Forum Bugs

35min to process 5k HTMLs in bulk

igorv
Hi there!

I have some strange perfromance issue with bulk generation. It takes almost 35 mins to generate one big PDF from 5000 htmls (~350KB each) in bulk by using --input-list option. During generatation it eats almost 14GB of RAM from 20GB available.

The command I use:
/usr/bin/prince --input=xml --no-subset-fonts --no-compress --css-dpi=72 --style=/tmp/HelveticaNeueLTStd-Roman.otf.style --force-identity-encoding --input-list=/tmp/imput.txt --structured-log=buffered -o output.pdf


Each html contains XInclude option to read another html file.
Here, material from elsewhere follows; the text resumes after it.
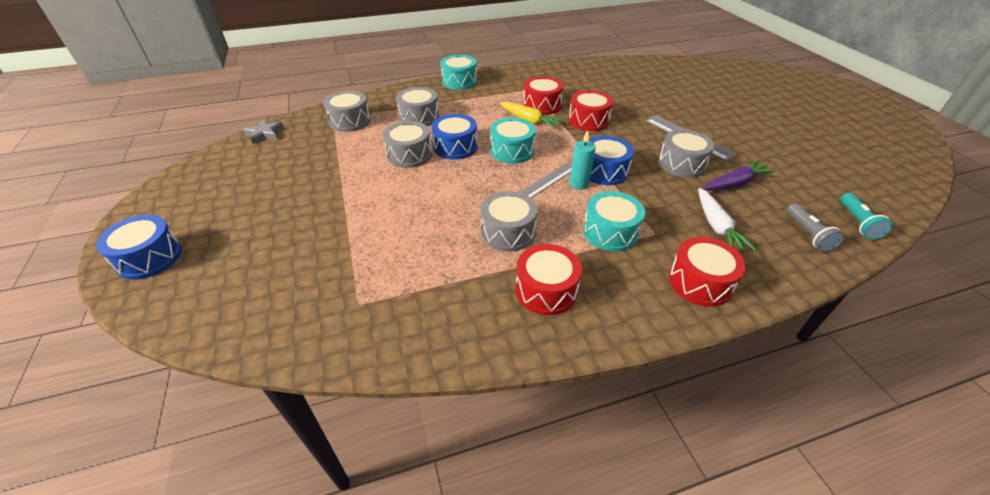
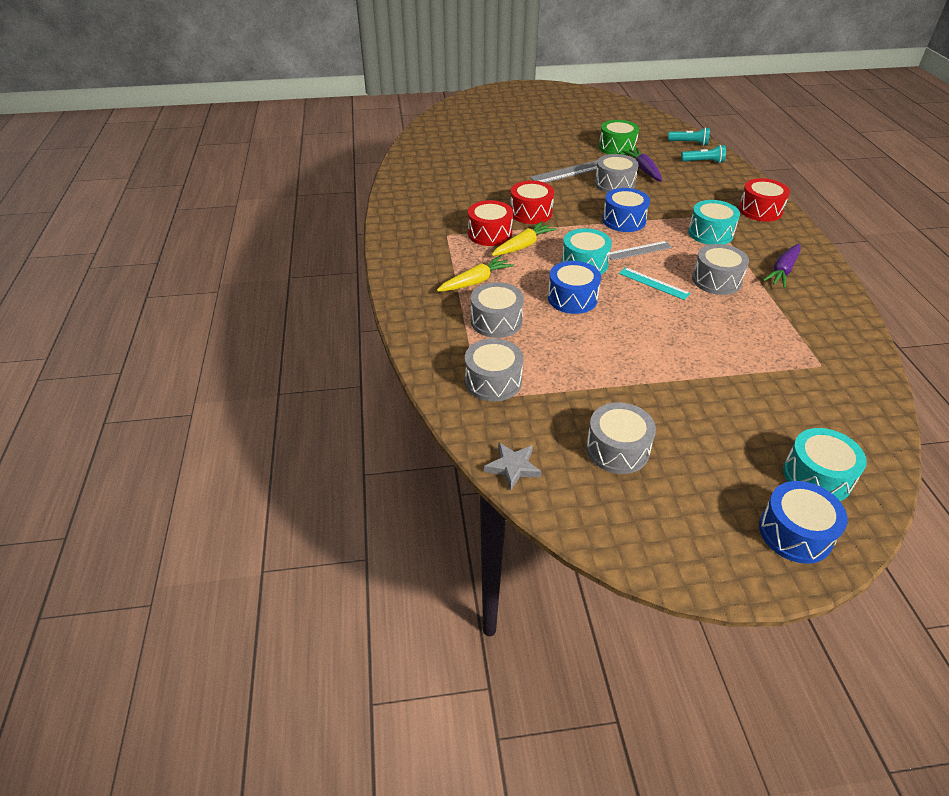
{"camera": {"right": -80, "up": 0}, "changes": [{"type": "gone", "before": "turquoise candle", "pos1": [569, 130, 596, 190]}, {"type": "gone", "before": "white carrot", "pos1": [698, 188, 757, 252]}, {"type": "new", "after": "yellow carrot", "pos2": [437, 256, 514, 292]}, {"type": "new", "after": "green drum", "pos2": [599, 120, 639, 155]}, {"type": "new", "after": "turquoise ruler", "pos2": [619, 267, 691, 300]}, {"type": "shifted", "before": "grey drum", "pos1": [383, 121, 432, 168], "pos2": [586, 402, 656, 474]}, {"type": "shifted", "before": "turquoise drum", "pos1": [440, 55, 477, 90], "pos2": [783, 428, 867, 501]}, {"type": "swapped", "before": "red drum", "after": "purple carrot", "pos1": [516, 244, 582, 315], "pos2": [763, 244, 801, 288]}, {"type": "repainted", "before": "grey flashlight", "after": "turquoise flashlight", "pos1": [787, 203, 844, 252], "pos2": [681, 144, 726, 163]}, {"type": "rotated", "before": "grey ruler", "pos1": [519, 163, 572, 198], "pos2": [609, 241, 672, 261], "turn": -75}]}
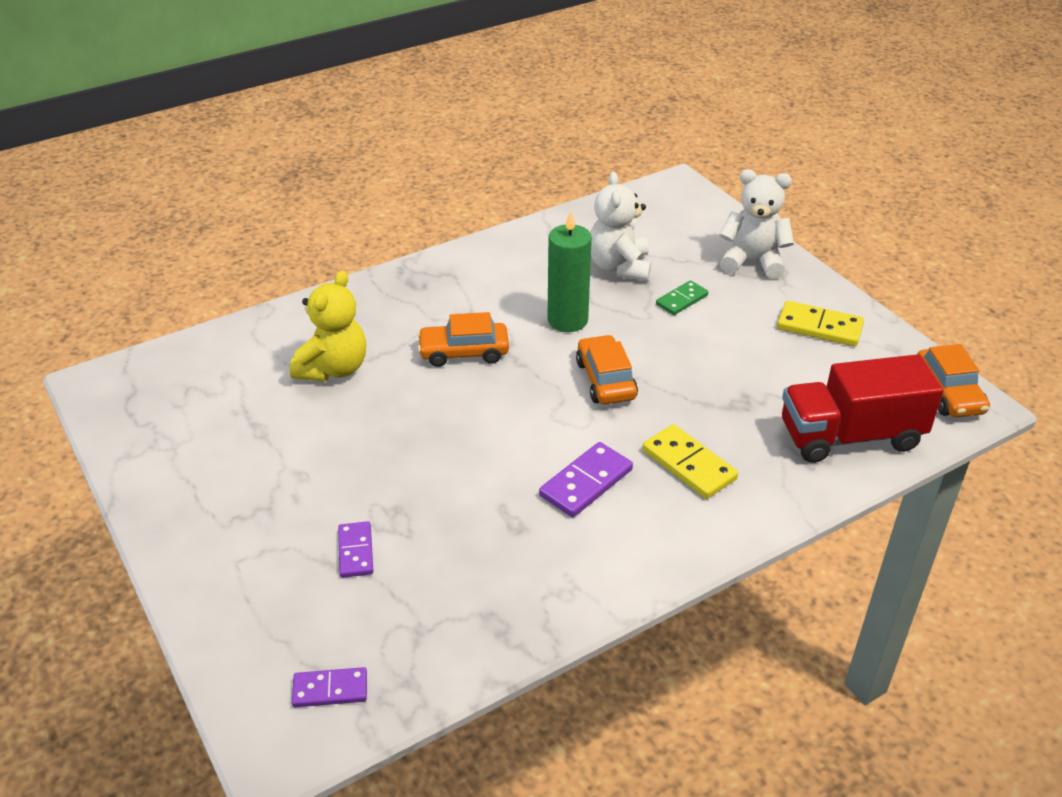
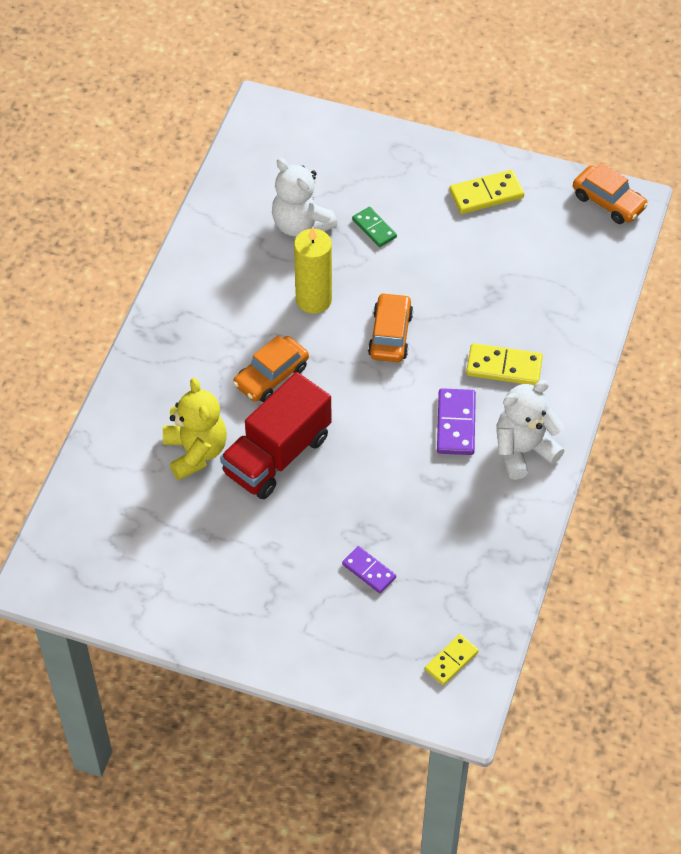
{"camera": {"right": -40, "up": 15}, "changes": [{"type": "shifted", "before": "white teddy bear", "pos1": [719, 169, 794, 279], "pos2": [496, 380, 564, 480]}, {"type": "shifted", "before": "red truck", "pos1": [782, 354, 944, 463], "pos2": [220, 372, 331, 499]}, {"type": "repainted", "before": "purple domino", "after": "yellow domino", "pos1": [292, 667, 367, 707], "pos2": [425, 634, 479, 685]}, {"type": "repainted", "before": "green candle", "after": "yellow candle", "pos1": [548, 211, 592, 332], "pos2": [294, 226, 332, 313]}, {"type": "rotated", "before": "orange car", "pos1": [576, 335, 638, 404], "pos2": [368, 292, 413, 362], "turn": 60}, {"type": "rotated", "before": "green domino", "pos1": [656, 280, 708, 315], "pos2": [352, 207, 397, 247], "turn": -45}]}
By removing this option I can save 5 minutes, but I really need to use it and still 30 minutes is pritty long.
I also tried to move all fonts and input.txt file to /dev/shm, but it gave me only 3 min boost.

Are there any other options I can try to increase performance?
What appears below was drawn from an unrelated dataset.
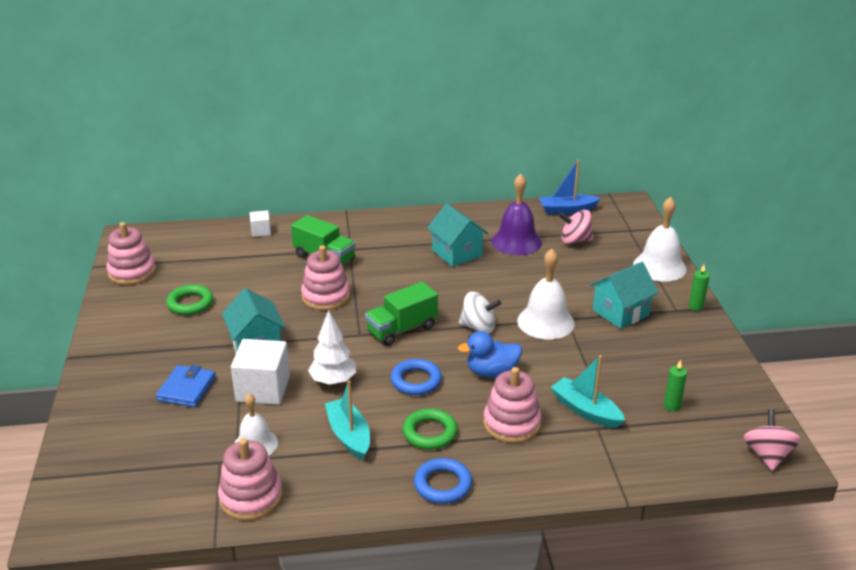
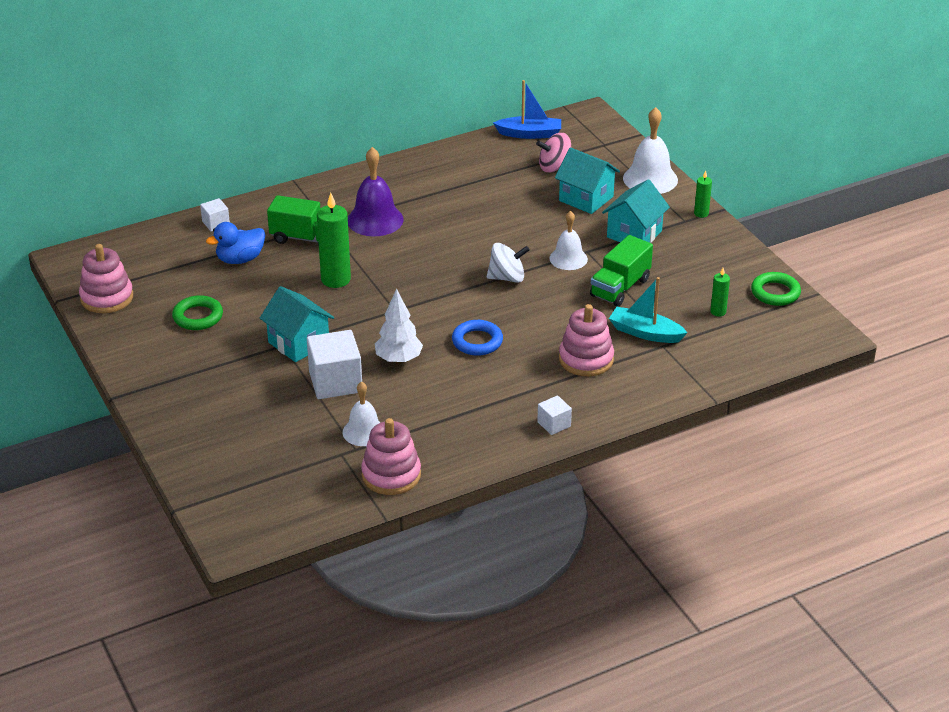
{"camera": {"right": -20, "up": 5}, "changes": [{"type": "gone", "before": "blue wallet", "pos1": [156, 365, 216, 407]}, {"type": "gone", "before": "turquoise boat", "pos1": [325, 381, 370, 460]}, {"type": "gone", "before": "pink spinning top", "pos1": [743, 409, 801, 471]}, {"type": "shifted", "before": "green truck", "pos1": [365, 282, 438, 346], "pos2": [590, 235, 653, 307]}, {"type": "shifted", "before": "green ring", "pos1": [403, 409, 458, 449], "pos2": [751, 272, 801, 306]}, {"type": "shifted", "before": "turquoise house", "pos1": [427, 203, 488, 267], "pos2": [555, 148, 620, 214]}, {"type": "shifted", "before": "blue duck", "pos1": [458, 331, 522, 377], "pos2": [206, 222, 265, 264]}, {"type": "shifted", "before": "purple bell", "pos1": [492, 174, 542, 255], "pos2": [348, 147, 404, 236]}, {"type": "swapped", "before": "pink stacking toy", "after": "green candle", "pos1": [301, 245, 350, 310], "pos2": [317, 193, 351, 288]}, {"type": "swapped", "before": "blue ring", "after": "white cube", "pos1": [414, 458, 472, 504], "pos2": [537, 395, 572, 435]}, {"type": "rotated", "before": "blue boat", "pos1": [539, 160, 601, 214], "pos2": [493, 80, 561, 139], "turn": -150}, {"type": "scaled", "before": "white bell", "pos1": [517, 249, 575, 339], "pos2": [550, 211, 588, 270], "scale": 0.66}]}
As I told my box has 20GB RAM and 8 core CPU:
processor       : 0
vendor_id       : GenuineIntel
cpu family      : 6
model           : 44
model name      : Westmere E56xx/L56xx/X56xx (Nehalem-C)
stepping        : 1
cpu MHz         : 2396.934
cache size      : 4096 KB
physical id     : 0
siblings        : 8
core id         : 0
cpu cores       : 8
apicid          : 0
initial apicid  : 0
fpu             : yes
fpu_exception   : yes
cpuid level     : 11
wp              : yes
flags           : fpu de pse tsc msr pae mce cx8 apic mtrr pge mca cmov pat pse36 clflush mmx fxsr sse sse2 ht syscall nx lm constant_tsc unfair_spinlock pni ssse3 cx16 sse4_1 sse4_2 x2apic popcnt aes hyp
ervisor lahf_lm
bogomips        : 4793.86
clflush size    : 64
cache_alignment : 64
address sizes   : 44 bits physical, 48 bits virtual
power management:


Prince version:
Prince 20160109
Copyright 2002-2015 YesLogic Pty. Ltd.
CSO License
mikeday
How big is the final PDF file, ie. page count and file size?
igorv
It's 10k pages and 835MB in size.
mikeday
That is very big, and Prince is not a streaming processor. (Try opening 5000 tabs simultaneously in a browser, for example!)

It might be possible to reduce the memory usage and time slightly by simplifying the input documents, depending on exactly how they are structured. Also make sure they don't refer to any external HTTP resources, as that can significantly slow down conversion.